Lawmakers in the United States House of Representatives voted in favor of legislation to establish a working group researching the illicit use of digital assets.
A majority of House members approved the Financial Technology Protection Act by voice vote on July 22. The bill, introduced in April 2023 by Representatives Zach Nunn and Jim Himes, aims to address how “rogue and foreign nations” could use crypto to evade sanctions by having members of several federal agencies coordinate their efforts.
“This bipartisan bill will help ensure the United States is prepared to address security risks and prevent illicit money laundering while also protecting consumer choice for all Americans,” said Representative Nunn. “We must do both simultaneously to ensure the long-term integrity of digital assets.”
According to Representative Nunn, the working group established by the bill’s passage would include “five crypto industry leaders” from related private-industry firms and representatives from the Justice Department, Internal Revenue Service, Office of Foreign Assets Control and other federal agencies.
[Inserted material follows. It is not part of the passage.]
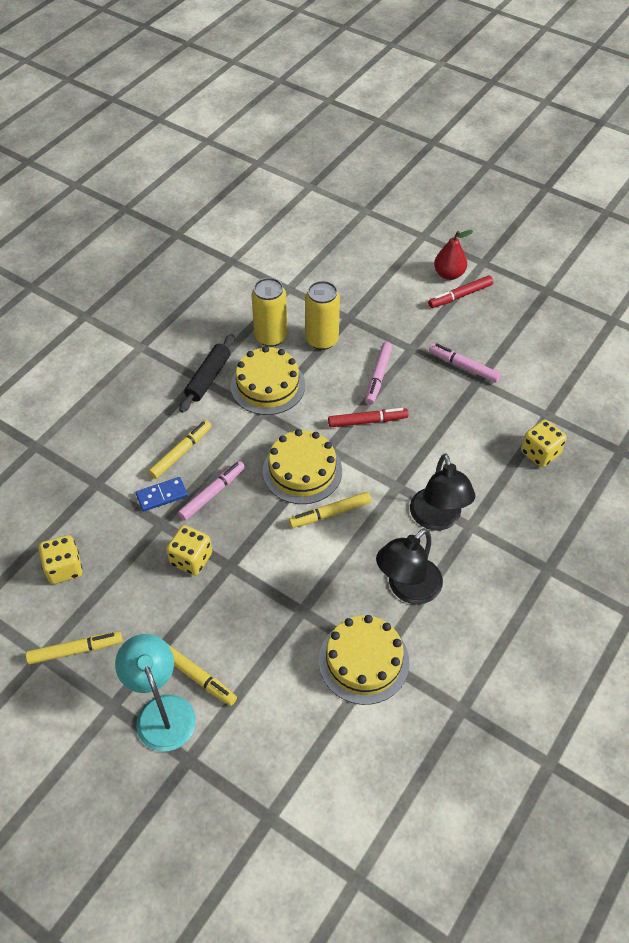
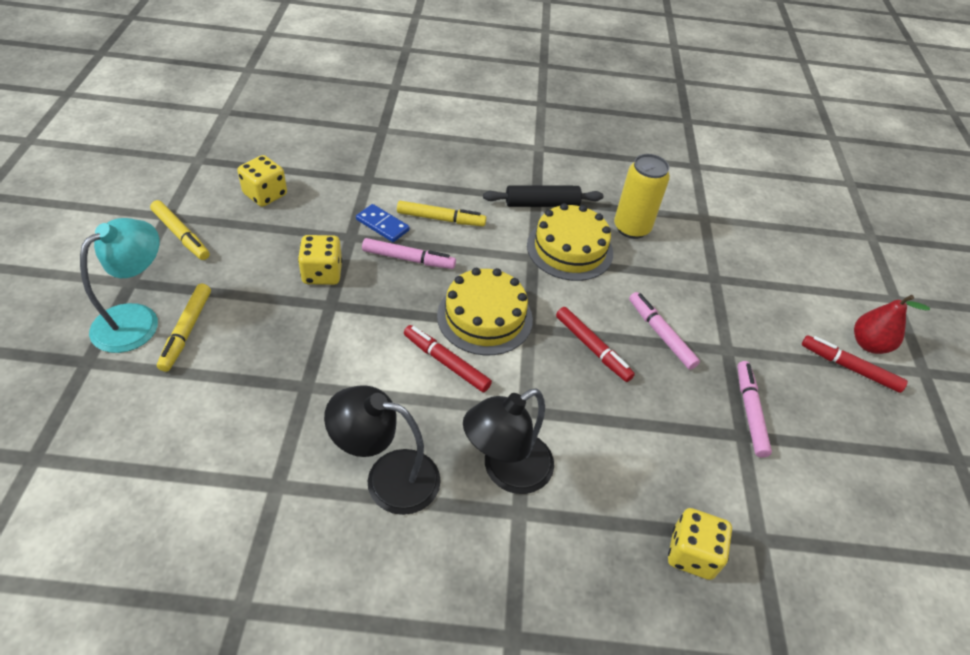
camera: 55 degrees right, 5 degrees down
(322, 340) = (665, 268): yellow can -> none
(330, 513) = (446, 362): yellow marker -> red marker
(363, 661) = (266, 471): yellow cake -> none
(378, 376) = (661, 334): pink marker -> pink marker turned 75 degrees clockwise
Related: How law enforcement struggles with sophisticated crypto laundering
The Financial Technology Protection Act was one of the few crypto-related bills lawmakers passed out of the House Financial Services Committee in July 2023. The Financial Innovation and Technology for the 21st Century (FIT21) Act was sent out of committee and approved by House members in May. The bill is expected to go to the Senate for approval.
It’s unclear if events surrounding the US election could impact how lawmakers approach crypto legislation before and after November. Before he announced he would not be running for reelection, President Joe Biden vetoed a resolution approved in the House and Senate that would have overturned a Securities and Exchange Commission rule on banks recording crypto as a liability on their balance sheets.